オモサン 読書のススメ
青山表参道の本屋さんに聞いた
今おススメの本を厳選して紹介します。
「ちょっと切ないラブストーリー」はこの8冊!
“読書の秋”が到来!活字をじっくり読まなくては“読書”でないと思いがちですが、本を見ることも“読書”と呼んでも良いのではないでしょうか。
今回は、文字はもちろん、写真や絵で表現されたラブストーリーをご紹介致します。
恋愛の仕方や愛し方は、人の数だけあります。一癖も二癖もある物語が、優しいメッセージを届けてくれるでしょう。
100万回生きたねこ
佐野洋子 / 講談社 / 1,470円
100万人の飼い主に飼われて、そのたびに生まれ変わった猫。100万回生まれ変わった猫が知った、「愛する」という感情。それによって、猫が選んだ選択肢は…。「愛すること」、「愛されること」、「生きること」の意味が、短い物語の中にギュッと詰まった本です。
あとは泣くだけ
加藤千恵 / 集英社 / 1,365円
若手歌人が贈る7編の短編集。ボールペン、缶詰、バロウズの本。プレゼントされた物をきっかけに思い出される記憶は、忘れていたのか忘れようとしていたのか。好きという気持ちだけでは生きていけないけれど、「好き」を大切にしたいと願う人達の物語です。
夏雪ランデブー
河内遙 / 祥伝社 / 各980円
主人公の青年と花屋の女店長と元夫との「奇妙」な三角関係。三者三様の愛し方はどれも切なく、「自分も一心に誰かを愛したい」と思わされます。河内遙氏の表現力・構成力も抜群で、普段コミックを読まない人にも読んでもらいたい、切ないラブストーリーです。
二十五の瞳
樋口毅宏 / 文藝春秋 / 1,470円
小豆島の美しい風景を舞台に、奇怪な生物「ニジコ」の伝説とともに繰り広げられる悲しい4つの 愛の物語。史実と創作が入り乱れた内容に、気づけばどっぷりハマってしまいます。
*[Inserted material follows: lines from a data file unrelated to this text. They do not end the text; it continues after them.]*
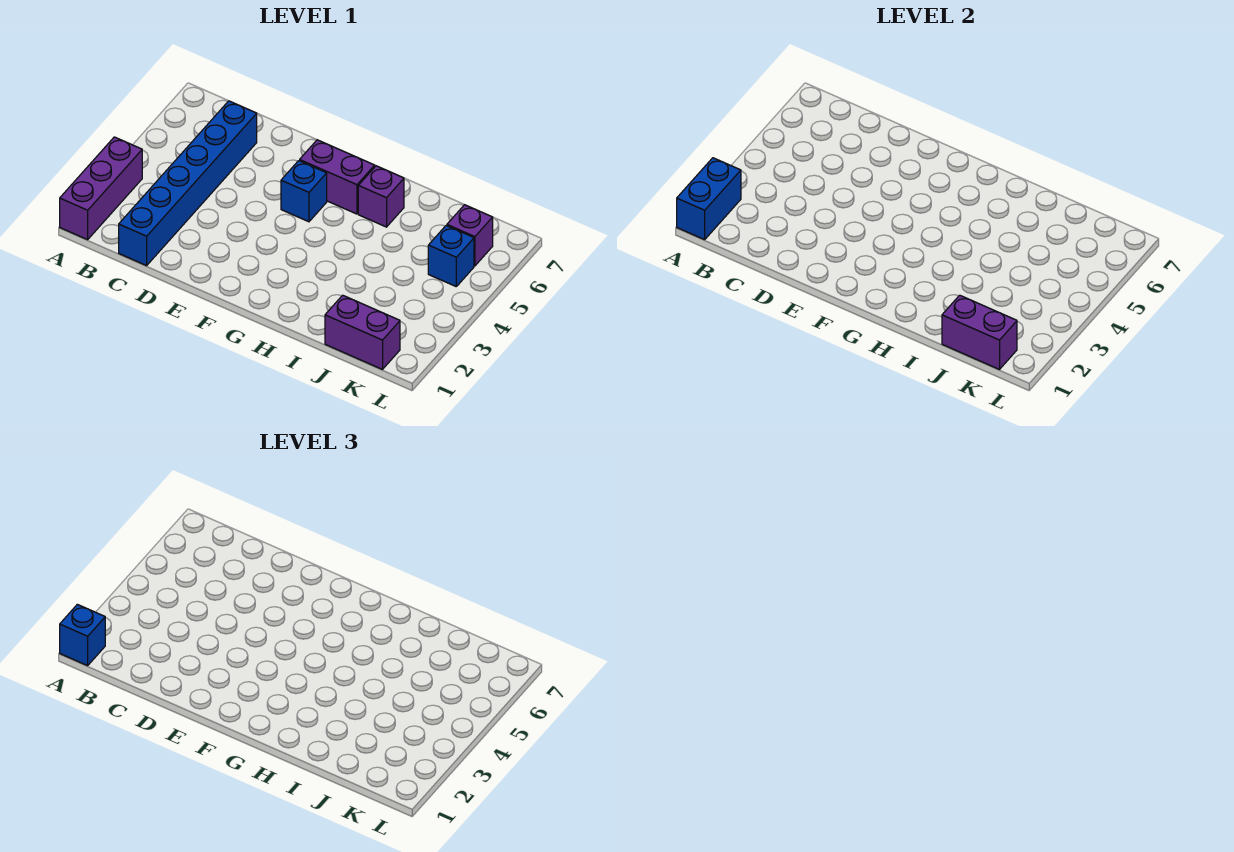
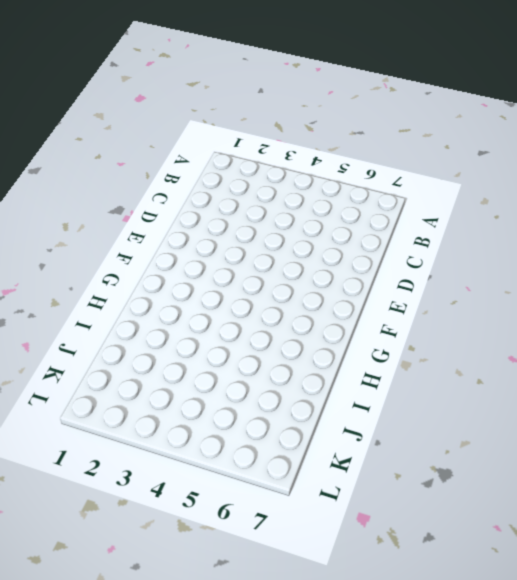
none -> purple brick A1:A3 level 1
none -> blue brick C1:C6 level 1

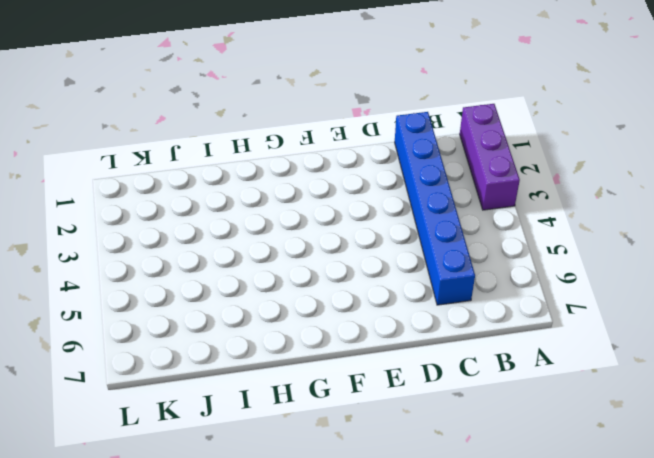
none -> blue brick F5 level 1
none -> purple brick F6:G6 level 1

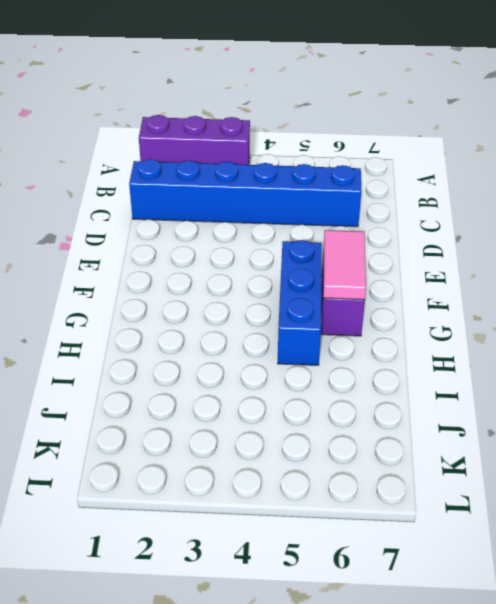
blue brick F5:H5 level 1 -> blue brick F5 level 1
pink tile F6:G6 level 2 -> none
none -> purple brick H6 level 1
none -> purple brick J1:K1 level 1

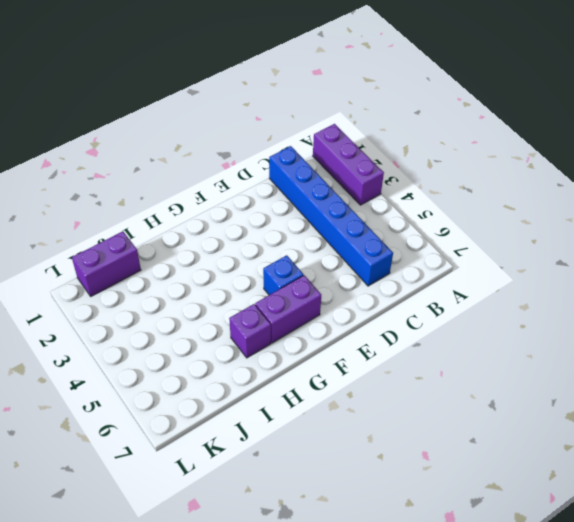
none -> blue brick K5 level 1
none -> purple brick K6 level 1

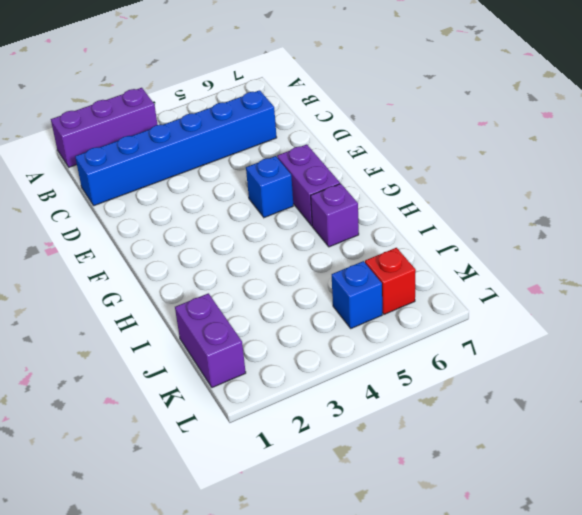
red brick K6 level 1 -> purple brick K6 level 1
none -> blue brick A1:A2 level 2
none -> purple brick J1:K1 level 2

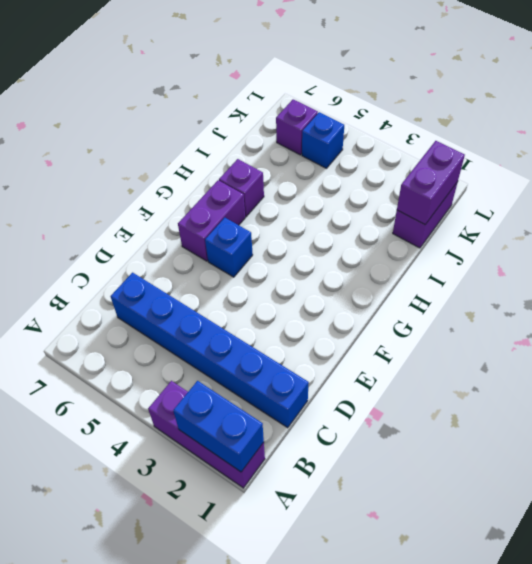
none -> blue brick A1 level 3

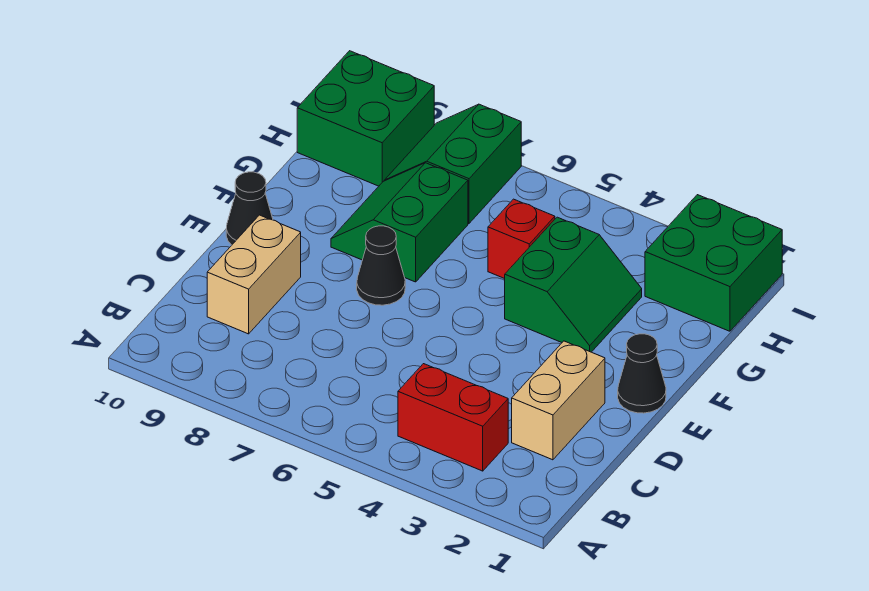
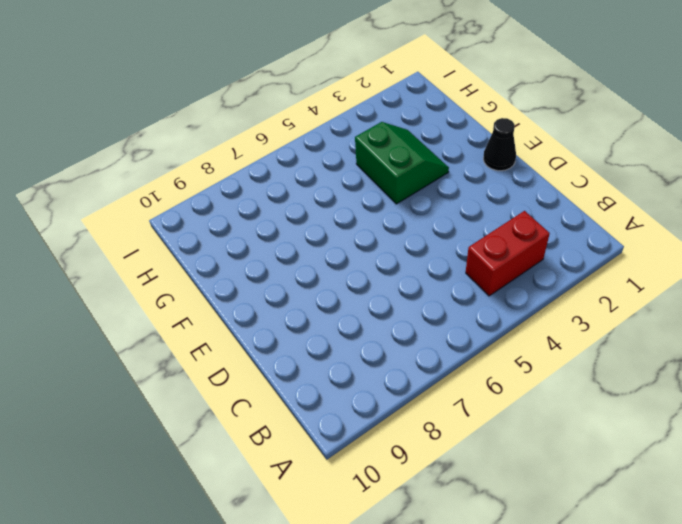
none -> tan brick C2:D2 level 1
none -> tan brick C9:D9 level 1
none -> black cone E7 level 1

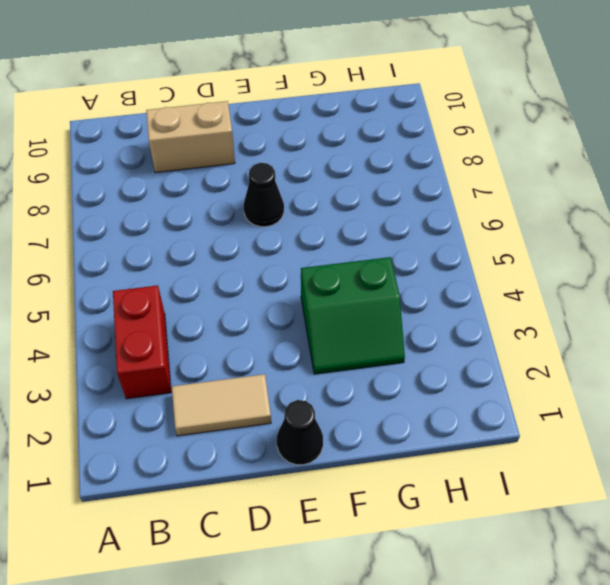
tan tile C2:D2 level 1 -> tan brick C2:D2 level 1
none -> black cone E10 level 1
none -> green slope F7:G8 level 1 top 7
none -> red brick G5 level 1

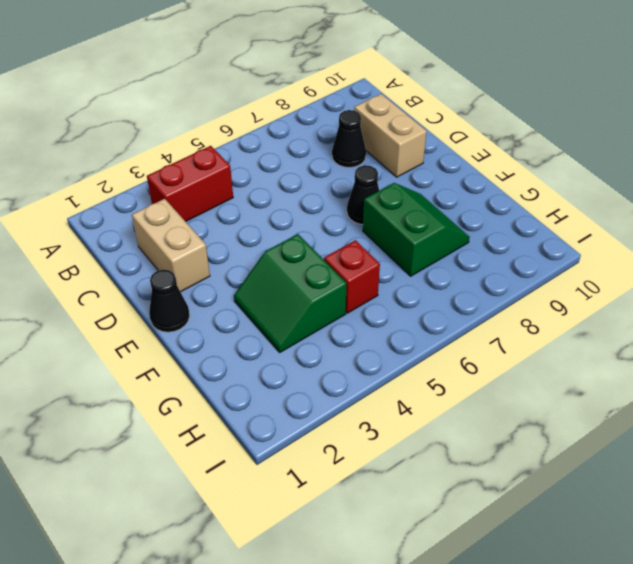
black cone C8 level 1 -> black cone E10 level 1
none -> green brick H1:I2 level 1
none -> green slope H7:I8 level 1 top 7
none -> green brick H9:I10 level 1

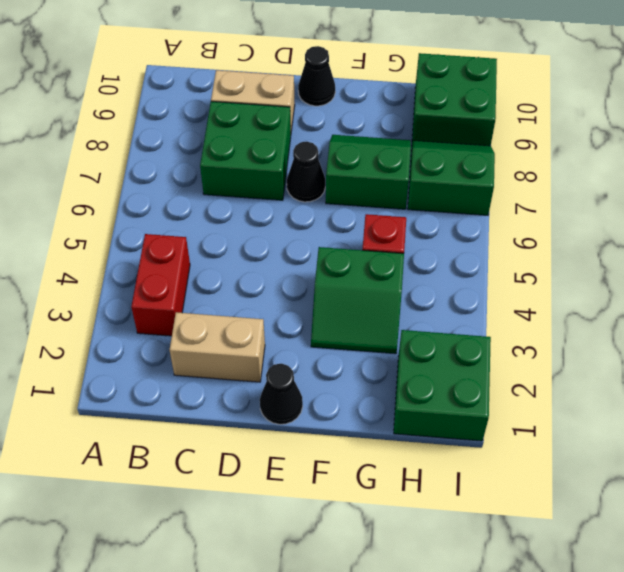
green brick C7:D8 level 1 -> none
奇才・樋口毅宏氏にしか描くことの出来ない、まったく新しい文学です。
話の終わり
著・訳:リディア・デイヴィ 岸本佐知子 / 作品社 / 1,995円
終わってしまった彼との恋愛を小説にすべく、頭の中にある記憶を、克明かつ執拗に書き連ねる主人公。思い出すままに淡々と細かく描写しながら、恋愛が終わってしまったことを受け止め、先へ進もうとする様は、静かに深く重く胸に刺さります。
人魚姫
原作:アンデルセン 絵・訳・写真:清川あさみ 金原瑞人 鈴木理策 / リトルモア / 2,100円
本書で、「人魚姫」は子供はもちろん、大人こそより愉しめるラブストーリーだと気付きました。布、刺繍、ビーズによって紡がれる清川あさみ氏のテキスタイル作品は、どのページでも幻想的な色彩で人魚姫の気持ちを表現しています。作品集としても愉しめる1冊です。
きみはポラリス
三浦しをん / 新潮文庫 / 580円
どれも一筋縄ではない恋愛短編集。主人公たちは、心の中で言葉では定義できない感情を育て、ある時それが愛だと自覚します。症状は千差万別、愛し方は十人十色。「王道」「信仰」などテーマによって書かれた物語からは、恋するパワーと勇気をもらえます。
僕のアルバム
植田正治 / 求龍堂 / 2,415円
「Ueda-cho (植田調)」として世界的にも有名な写真家・植田正治氏。植田氏の没後に見つかったネガの中から、彼が愛してやまなかった妻と家族の写真を中心に編集した写真集。やさしい表情の夫人を見ていると、いつまでもこういう夫婦でありたいと思います。